The winds were super, the strings (with divided violins) were more sparing of their bow length than usual, and the balances overall, full of color and shot through with light, were qualities you might expect from period instrument orchestras. The French horns were glorious, and from his commanding position, high up stage left, the timpanist with small hard-headed drumsticks occasionally took over the action like he was beating for the galley slaves in Ben Hur, including melodramatically articulated, introductory flourishes to the cadenzas.

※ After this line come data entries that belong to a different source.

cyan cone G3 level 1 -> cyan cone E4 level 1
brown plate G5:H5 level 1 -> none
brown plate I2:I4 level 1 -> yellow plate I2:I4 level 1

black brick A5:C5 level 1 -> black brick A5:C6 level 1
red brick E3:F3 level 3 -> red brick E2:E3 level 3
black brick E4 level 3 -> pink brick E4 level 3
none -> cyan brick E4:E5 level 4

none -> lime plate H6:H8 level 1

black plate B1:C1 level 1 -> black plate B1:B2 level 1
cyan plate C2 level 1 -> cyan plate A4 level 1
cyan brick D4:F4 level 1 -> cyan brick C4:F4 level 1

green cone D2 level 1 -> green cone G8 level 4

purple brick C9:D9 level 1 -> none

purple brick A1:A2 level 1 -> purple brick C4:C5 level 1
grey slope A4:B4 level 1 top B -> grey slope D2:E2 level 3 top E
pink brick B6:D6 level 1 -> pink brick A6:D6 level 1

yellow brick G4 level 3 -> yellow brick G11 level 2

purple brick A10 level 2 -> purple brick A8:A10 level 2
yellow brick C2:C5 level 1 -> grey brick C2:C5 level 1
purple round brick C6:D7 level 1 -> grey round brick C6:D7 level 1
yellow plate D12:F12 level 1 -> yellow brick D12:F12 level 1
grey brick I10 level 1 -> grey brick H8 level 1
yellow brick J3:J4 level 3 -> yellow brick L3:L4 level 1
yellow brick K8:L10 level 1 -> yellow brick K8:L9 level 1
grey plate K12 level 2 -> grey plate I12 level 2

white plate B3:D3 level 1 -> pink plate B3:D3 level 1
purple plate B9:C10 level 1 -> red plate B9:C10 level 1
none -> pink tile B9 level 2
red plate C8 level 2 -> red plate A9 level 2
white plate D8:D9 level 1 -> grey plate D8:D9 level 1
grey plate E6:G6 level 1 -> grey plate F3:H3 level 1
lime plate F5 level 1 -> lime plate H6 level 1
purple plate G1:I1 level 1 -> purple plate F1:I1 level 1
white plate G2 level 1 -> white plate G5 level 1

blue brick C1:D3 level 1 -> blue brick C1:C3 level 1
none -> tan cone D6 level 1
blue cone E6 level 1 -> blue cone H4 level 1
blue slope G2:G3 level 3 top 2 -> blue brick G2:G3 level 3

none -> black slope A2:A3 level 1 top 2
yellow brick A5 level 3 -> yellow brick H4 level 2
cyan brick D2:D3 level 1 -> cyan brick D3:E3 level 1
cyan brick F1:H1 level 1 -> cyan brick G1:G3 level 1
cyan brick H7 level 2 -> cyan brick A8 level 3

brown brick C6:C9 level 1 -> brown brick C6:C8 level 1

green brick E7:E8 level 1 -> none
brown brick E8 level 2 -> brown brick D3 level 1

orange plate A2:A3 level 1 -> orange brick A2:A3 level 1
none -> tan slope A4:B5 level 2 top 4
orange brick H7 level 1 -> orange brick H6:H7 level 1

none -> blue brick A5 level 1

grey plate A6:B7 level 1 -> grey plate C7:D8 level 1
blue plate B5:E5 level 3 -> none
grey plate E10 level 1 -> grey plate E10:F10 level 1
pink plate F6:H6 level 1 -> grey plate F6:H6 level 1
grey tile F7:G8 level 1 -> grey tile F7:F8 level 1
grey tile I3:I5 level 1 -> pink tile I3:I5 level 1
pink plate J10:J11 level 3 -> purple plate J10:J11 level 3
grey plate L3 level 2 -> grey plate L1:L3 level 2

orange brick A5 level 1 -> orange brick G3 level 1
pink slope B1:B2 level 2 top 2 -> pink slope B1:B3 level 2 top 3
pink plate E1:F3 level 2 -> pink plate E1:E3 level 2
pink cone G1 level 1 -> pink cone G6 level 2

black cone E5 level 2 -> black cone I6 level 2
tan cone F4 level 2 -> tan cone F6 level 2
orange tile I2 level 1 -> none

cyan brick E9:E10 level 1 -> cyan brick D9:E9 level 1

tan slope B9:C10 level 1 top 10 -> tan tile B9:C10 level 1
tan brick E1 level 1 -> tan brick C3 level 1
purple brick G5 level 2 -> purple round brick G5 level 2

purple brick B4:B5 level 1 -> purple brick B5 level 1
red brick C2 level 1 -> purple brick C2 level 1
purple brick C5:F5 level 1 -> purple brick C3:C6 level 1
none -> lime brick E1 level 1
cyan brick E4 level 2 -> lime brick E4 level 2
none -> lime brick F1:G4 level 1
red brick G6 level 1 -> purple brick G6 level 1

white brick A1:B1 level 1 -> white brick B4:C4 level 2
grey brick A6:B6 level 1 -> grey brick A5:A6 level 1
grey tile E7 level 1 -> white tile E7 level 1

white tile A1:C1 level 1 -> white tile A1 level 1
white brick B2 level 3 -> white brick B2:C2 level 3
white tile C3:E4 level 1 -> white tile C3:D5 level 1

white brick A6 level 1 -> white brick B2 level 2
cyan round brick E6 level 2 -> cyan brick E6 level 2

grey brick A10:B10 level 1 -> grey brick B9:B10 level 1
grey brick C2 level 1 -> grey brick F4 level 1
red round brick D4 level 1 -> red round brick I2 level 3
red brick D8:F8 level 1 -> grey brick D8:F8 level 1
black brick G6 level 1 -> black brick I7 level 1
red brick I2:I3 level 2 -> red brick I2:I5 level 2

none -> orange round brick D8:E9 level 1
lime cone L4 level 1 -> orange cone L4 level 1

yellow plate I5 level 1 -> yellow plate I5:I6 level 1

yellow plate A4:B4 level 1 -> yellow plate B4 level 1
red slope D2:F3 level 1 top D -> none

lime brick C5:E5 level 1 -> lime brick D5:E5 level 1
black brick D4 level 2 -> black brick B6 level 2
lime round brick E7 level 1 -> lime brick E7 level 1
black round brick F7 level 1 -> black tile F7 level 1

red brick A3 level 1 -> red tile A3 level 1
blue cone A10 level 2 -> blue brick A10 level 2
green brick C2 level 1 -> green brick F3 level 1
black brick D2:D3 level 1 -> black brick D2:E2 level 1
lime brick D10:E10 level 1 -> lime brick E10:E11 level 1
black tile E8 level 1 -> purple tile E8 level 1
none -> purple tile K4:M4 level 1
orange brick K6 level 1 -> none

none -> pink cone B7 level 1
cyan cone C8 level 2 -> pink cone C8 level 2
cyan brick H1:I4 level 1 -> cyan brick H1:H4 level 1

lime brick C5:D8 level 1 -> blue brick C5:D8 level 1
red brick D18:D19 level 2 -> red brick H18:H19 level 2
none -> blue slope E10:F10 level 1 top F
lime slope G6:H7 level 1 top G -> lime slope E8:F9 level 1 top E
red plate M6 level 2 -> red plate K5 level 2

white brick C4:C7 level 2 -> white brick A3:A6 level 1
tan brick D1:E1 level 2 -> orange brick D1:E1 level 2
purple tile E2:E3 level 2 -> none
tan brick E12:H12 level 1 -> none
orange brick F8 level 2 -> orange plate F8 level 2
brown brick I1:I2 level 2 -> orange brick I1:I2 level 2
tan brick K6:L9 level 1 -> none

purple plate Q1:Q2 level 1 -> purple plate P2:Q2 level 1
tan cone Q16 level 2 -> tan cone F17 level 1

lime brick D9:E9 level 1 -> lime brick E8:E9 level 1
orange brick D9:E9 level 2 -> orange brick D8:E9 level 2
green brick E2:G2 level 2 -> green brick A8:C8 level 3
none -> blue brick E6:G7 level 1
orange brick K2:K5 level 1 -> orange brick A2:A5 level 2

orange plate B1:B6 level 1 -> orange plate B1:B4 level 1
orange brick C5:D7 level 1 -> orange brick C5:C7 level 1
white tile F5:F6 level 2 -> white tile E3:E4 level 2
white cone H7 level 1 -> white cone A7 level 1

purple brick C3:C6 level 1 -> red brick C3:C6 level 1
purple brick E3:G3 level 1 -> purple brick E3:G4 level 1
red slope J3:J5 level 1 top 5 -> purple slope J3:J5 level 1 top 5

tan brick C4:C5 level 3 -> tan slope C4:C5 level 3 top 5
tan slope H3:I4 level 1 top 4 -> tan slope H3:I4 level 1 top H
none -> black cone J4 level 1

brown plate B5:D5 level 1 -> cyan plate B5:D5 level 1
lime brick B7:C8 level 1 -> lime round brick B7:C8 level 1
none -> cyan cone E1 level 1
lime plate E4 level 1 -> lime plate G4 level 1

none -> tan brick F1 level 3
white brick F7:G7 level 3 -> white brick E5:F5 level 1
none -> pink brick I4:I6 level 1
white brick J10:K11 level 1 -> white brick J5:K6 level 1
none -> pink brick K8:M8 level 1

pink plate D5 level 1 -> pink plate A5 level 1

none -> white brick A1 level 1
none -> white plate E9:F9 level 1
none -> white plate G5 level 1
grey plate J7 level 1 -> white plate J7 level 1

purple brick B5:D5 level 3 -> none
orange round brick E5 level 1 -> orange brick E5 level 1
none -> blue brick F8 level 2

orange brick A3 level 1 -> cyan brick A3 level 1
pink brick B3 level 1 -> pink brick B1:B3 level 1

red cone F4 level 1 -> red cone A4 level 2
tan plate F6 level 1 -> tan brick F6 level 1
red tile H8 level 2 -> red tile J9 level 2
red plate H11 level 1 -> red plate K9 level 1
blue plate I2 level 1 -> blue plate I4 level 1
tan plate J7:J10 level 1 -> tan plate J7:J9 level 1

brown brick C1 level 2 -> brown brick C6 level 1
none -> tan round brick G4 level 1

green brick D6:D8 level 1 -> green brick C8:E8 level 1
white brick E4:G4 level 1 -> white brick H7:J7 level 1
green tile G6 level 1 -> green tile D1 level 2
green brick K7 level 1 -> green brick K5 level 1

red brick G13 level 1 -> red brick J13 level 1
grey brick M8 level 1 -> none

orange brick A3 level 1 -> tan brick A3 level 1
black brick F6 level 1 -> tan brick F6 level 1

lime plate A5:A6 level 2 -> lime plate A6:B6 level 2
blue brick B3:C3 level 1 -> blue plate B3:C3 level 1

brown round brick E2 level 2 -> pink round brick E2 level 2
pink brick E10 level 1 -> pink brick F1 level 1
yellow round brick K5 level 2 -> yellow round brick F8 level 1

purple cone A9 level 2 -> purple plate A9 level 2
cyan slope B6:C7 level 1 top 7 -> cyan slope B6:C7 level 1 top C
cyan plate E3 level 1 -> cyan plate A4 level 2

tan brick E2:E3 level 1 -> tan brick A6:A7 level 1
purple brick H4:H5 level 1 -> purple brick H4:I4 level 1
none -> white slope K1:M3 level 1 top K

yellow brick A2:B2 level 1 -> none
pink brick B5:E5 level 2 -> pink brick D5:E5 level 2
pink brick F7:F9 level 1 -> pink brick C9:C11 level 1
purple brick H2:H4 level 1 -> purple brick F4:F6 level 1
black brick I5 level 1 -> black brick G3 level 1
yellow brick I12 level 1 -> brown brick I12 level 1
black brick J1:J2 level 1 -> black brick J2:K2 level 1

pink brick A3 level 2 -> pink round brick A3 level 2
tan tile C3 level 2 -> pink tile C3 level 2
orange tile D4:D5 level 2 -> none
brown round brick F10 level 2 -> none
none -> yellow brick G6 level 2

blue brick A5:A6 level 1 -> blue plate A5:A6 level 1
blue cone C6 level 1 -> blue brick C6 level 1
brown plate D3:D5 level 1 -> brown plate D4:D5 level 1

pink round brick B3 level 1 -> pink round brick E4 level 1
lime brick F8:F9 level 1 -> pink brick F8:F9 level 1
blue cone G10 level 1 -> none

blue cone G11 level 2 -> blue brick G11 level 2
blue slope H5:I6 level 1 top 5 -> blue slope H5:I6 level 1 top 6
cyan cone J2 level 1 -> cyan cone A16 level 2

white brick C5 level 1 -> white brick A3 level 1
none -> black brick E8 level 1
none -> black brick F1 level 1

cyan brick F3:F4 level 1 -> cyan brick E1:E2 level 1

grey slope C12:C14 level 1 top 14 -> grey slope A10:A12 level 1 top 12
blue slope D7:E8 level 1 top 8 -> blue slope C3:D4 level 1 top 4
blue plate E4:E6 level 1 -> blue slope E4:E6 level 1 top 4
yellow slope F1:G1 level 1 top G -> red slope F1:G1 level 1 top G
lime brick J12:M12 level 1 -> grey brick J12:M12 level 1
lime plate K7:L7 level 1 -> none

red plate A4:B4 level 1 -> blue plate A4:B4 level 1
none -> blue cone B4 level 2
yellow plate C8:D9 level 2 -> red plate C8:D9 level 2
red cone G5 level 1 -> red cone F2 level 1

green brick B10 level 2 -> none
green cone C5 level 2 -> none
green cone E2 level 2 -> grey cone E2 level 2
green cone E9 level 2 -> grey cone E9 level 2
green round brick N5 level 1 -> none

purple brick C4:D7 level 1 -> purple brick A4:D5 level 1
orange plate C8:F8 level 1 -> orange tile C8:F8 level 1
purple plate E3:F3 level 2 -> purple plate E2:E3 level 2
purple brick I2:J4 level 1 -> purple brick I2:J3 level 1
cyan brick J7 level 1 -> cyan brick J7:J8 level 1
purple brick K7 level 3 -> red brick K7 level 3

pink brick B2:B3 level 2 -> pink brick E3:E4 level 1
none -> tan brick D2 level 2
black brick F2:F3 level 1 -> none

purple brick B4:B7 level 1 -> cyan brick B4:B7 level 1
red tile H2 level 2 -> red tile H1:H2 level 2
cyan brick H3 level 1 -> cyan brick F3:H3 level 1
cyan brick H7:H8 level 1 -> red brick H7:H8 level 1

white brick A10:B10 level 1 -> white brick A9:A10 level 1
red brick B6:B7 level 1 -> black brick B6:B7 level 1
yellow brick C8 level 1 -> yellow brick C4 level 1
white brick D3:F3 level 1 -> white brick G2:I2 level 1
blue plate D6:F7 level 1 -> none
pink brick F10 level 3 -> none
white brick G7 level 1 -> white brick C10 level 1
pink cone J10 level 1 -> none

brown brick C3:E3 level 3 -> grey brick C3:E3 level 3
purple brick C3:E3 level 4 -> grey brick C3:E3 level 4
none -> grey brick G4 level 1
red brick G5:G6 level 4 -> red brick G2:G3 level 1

Conrad Tao in the First Concerto was knowing, bright- eyed and bushy-tailed, choosing to go with a modified, often ingenious and winning, fleet, exhilarating Early Classical style. Whether he was playing with legato sweep or a range of staccato and separé notes, he always made sure that the notes were given full value, and that he was in synch with the orchestra. Tao was similarly resourceful in dealing with the biggest of the three Beethoven cadenzas for the first movement, throwing in some marvelously deconstructed bars and phrases here and there, a toy piano sound for the march just when it was needed, and just before the end, a few extra seconds of glittering trills. As brilliant and knowing as it was, however, Tao's way with Beethoven's cadenza began to seem long, and eventually disconnected from the music that had started it all. Beethoven would have been better served if Tao had just gone ahead and written his own.

For his encore, Tao returned without his jacket to rip into Elliott Carter's Caténaires, a four-minute burst of manic energy from 2006 which may have been intended, as the composer said, "to produce a wide variety of expression," but which was mostly just totally mad.

Although Mulligan started off in the Third Concerto with the same brisk speed they had employed for the First, it was obvious at once that this was a different world. The orchestra sounded lusher, even the timpani seemed gentler. And when Beatrice Rana made her first dramatic entrance, bubbling up before the orchestra had finished its introduction, it turned out to be less an intervention than a joining up of forces, Rana starting almost at once to work with the conductor and orchestra to expand and relax the tempo to give her room in which to do more than just churn out notes. She began sustaining multi-bar phrases with a singing, nuanced, varied tone which in turn inspired the orchestra including some wonderful flute playing. She structured long runs in a natural and organic way to shape and energize the music's forward motion. But it wasn't until the massive first movement cadenza that she let us glimpse her true power, her ability to sculpt and move massive amounts of sound – and music. The second half of the cadenza was pure wizardry, so hypnotically did Rana hold us in her spell, until she and the orchestra drew the movement to a close with an unusually in-touch, post-cadenza dialogue.

Further proof that Rana and the orchestra were now on the same wavelength came with her slow, hushed playing of the Largo's opening theme, her simple elegance, her magical dialogue with flute and bassoon, the way she tore into the Rondo, and the way the cellos nailed the little fugue in F minor – tight, precise, dynamic. When the audience demanded an encore, Rana played Chopin Étude in C minor with wild abandon, Op.25 no. 12.

The concert had opened with a thoughtful Egmont Overture which gave everyone a chance to get acquainted before the two concertos took over.